Patisserie Valerie Fallout Continues With Late Supplier Payments

Patisserie Valerie Makes Late Supplier Payments

The fallout from the alleged accounting scandal at U.K. café chain Patisserie Valerie continues, with the firm’s delayed payments to suppliers causing a stir.

Reports in The Times on Tuesday (Dec. 18) said that landlords of various Patisserie Valerie locations have revealed significant delays in rent payments, with one telling reporters that it had to send bailiffs every quarter to collect money from the company.

MPs from the Commons Business, Energy and Industrial Strategy Committee have reportedly written to Patisserie Valerie’s new CEO Steve Francis to request information on the company’s supplier payment practices.

Separate reports from The Daily Mail said other vendors for the company have also begun speaking out against Patisserie Valerie’s alleged late payments, including one unnamed supplier said to have visited the company’s offices with a baseball bat demanding payment.

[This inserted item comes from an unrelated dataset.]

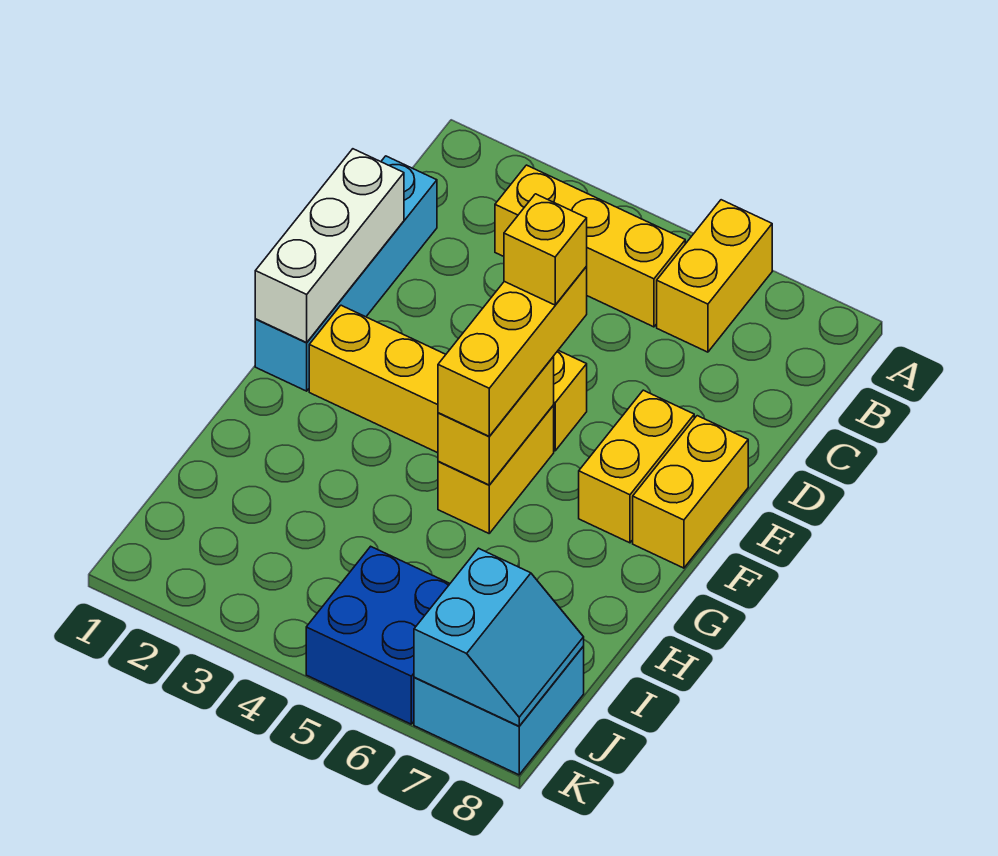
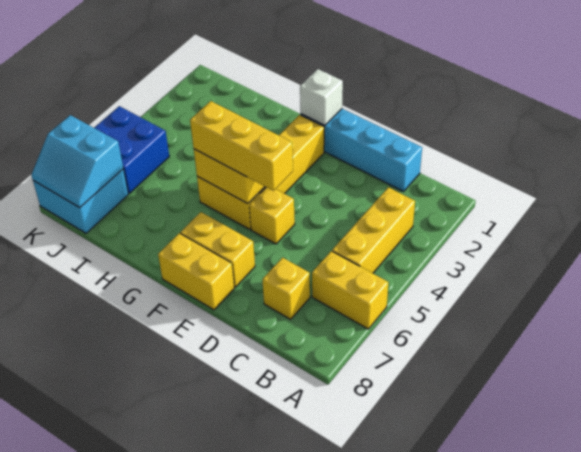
white brick D1:F1 level 2 -> white brick F1 level 2
yellow brick E5 level 4 -> yellow brick C7 level 1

Other claims include a photography company that said it waited two years for Patisserie Valerie to pay its invoices, as well as wholesalers Brakes and Booker, which have reportedly stopped supplying to the company as a result of its failure to pay.

“The new management team is working through these issues as a priority,” a spokesperson for the café chain told the publication.

The late payment claims follow revelations earlier this year after Patisserie Holdings, owner of the chain, revealed “significant, and potentially fraudulent, accounting irregularities.” The company’s former chief financial officer was arrested and released on bail after the company made the accounting irregularities public.

The U.K.’s Serious Fraud Office also confirmed it has begun probing the matter.

Since hiring a new CEO, Patisserie Valerie also announced a new group commercial director on Tuesday. The company hired Rhys Iley, former Starbucks EMEA retail and operations vice president. He spoke with reporters at The Grocer earlier this month, saying the company was “crying out” for a commercial director to take on day-to-day operations.